St Andrew’s Day. “Official” winter starts tomorrow, but here in the heart of the Trossachs, yesterday was really a winter’s day. 1 degree Celsius. The floods have receded in the Callander meadows, and I was able to walk by the banks of the River Teith, to the confluence of the two rivers that drain Loch Lubnaig and Loch Venachar, and then round Tullipan, a crescent of handsome villas nestling under the Callander Crags. The trim gardens border the road without fence or hedge, giving the neighbourhood a North American feel. I could have been in Canada. There wasn’t a breath of wind. Nature is hunkering down.
Some people dread the winter, this one more than most, so full of uncertainty and anxiety as it is. It’s not just Covid; there is the small matter of our departure into the mid-Atlantic in one month’s time, with as yet no sign of a deal with Brussels, and, more importantly, no convincing solution to the problem of a border between Northern Ireland and the Republic.
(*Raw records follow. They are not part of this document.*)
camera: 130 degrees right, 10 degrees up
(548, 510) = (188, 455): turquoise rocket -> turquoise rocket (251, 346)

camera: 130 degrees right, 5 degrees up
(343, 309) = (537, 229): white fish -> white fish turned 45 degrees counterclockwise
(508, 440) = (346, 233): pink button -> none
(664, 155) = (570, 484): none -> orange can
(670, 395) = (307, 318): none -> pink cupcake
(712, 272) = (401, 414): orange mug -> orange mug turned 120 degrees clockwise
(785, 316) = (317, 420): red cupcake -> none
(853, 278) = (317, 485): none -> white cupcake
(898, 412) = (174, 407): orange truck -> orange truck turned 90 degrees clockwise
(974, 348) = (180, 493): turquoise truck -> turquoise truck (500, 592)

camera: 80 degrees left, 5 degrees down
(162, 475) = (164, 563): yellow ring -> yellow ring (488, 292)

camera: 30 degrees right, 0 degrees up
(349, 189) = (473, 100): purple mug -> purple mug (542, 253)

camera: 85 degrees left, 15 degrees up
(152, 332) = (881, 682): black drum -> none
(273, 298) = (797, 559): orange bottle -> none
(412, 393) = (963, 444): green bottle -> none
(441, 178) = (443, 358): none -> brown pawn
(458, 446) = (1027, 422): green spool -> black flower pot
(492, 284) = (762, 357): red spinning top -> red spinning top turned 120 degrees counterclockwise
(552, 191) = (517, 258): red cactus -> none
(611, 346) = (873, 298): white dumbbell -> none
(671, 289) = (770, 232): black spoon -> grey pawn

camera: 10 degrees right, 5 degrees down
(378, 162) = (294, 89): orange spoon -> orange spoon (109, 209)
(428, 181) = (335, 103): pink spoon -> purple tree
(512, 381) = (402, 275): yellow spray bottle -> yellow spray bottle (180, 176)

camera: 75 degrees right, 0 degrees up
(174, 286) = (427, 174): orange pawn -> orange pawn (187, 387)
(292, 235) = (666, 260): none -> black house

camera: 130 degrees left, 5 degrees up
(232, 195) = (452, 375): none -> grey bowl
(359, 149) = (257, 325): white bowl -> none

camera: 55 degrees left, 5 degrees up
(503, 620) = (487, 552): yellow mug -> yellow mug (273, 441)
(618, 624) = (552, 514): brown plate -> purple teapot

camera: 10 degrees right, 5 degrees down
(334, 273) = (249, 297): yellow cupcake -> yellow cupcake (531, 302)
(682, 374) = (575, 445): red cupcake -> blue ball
I admitted to somebody the other day that it had crossed my mind to buy in a few tins of sustenance just in case the supermarket shelves were suddenly laid bare. I was asked, “How many tins? Couple of hundred?” The trouble is, if everybody does it, the shelves will be bare. Hoarding is not good. But maybe our angst is misplaced. Do you remember the Millennium Bug? At midnight on 31/12/99 aeroplanes were going to drop out of the sky. The only excruciating thing that happened was that Tony Blair held the Queen’s hand to sing Auld Lang Syne.
I quite like winter, though I wish it didn’t last so long. But I’m always struck by a sense of readiness for change as one season morphs into another. Time to embark on the winter journey, wherever it will take us. With this in mind, I got out my recording of Schubert’s Winterreise, sung by Jon Vickers, accompanied by Geoffrey Parsons, a rendition of great beauty and simplicity, with none of the portentous gravitas that is so often laid on with a trowel.
Fremd bin ich eingezogen,
Fremd zieh ich wieder aus.
I came here as a stranger, and I will leave as a stranger. It’s that Schubertian jilted lover again. Sometimes I get impatient with him. So she chucked you! Get over it, mate.
Was soll ich länger weilen,
Daß man mich trieb’ hinaus?
Good question! Why should I tarry here any longer, so that I can be thrown out? In his Schubert’s Winter Journey, Anatomy of an Obsession (Faber & Faber 2015), Ian Bostridge translates weilen, to tarry, as “hang around”. The last thing unrequited man ought to do is hang around. Gute Nacht.
The trouble is, he never really gets over it. What are we to make of Der Leiermann, the twenty fourth and last song in the cycle? The Hurdy-Gurdy Man. It’s so bleak.
Talking of unfulfilled love, I happened to catch Brief Encounter on the telly the other night. (And incidentally, talking of the telly, I couldn’t help noticing that BBC 1 put on Shakespeare’s Coriolanus at 12.50 last night. I wonder what the viewing figures were.) But back to Brief Encounter. Trevor Howard and Celia Johnson fall for one another in a railway station tea room, embark, or nearly embark, on a furtive affair, and make one another thoroughly miserable. Ms Johnson is married to a rather dull man who does crossword puzzles. The Howard character, a GP with an interest in preventative medicine, finally departs on his own Winterreise, to Johannesburg. At least he chose a good climate. The soundtrack to Brief Encounter is, of course, Rachmaninoff’s Second Piano Concerto. Rachmaninoff had suffered a nervous collapse because the composer Cui had written a vicious and damning criticism of his First Symphony at its première. It might have finished Rachamaninoff for ever. He went off on his own Winterreise, attended a therapist, recovered, and composed the second concerto. Maybe this music explains why Yehudi Menuhin greatly admired Brief Encounter. There is a story – perhaps apocryphal – that during the film’s first night, somebody addressed Trevor Howard from the back stalls. “When are you going to **** her?” I don’t think that would have been Lord Menuhin.
Anyway, as we all embark on our Winterreise, we must make sure we don’t get down in the mouth. But personally I think we should postpone Covid Christmas until we get a vaccine. As King Lear said to Gloucester, “Thou must be patient. We came crying hither.”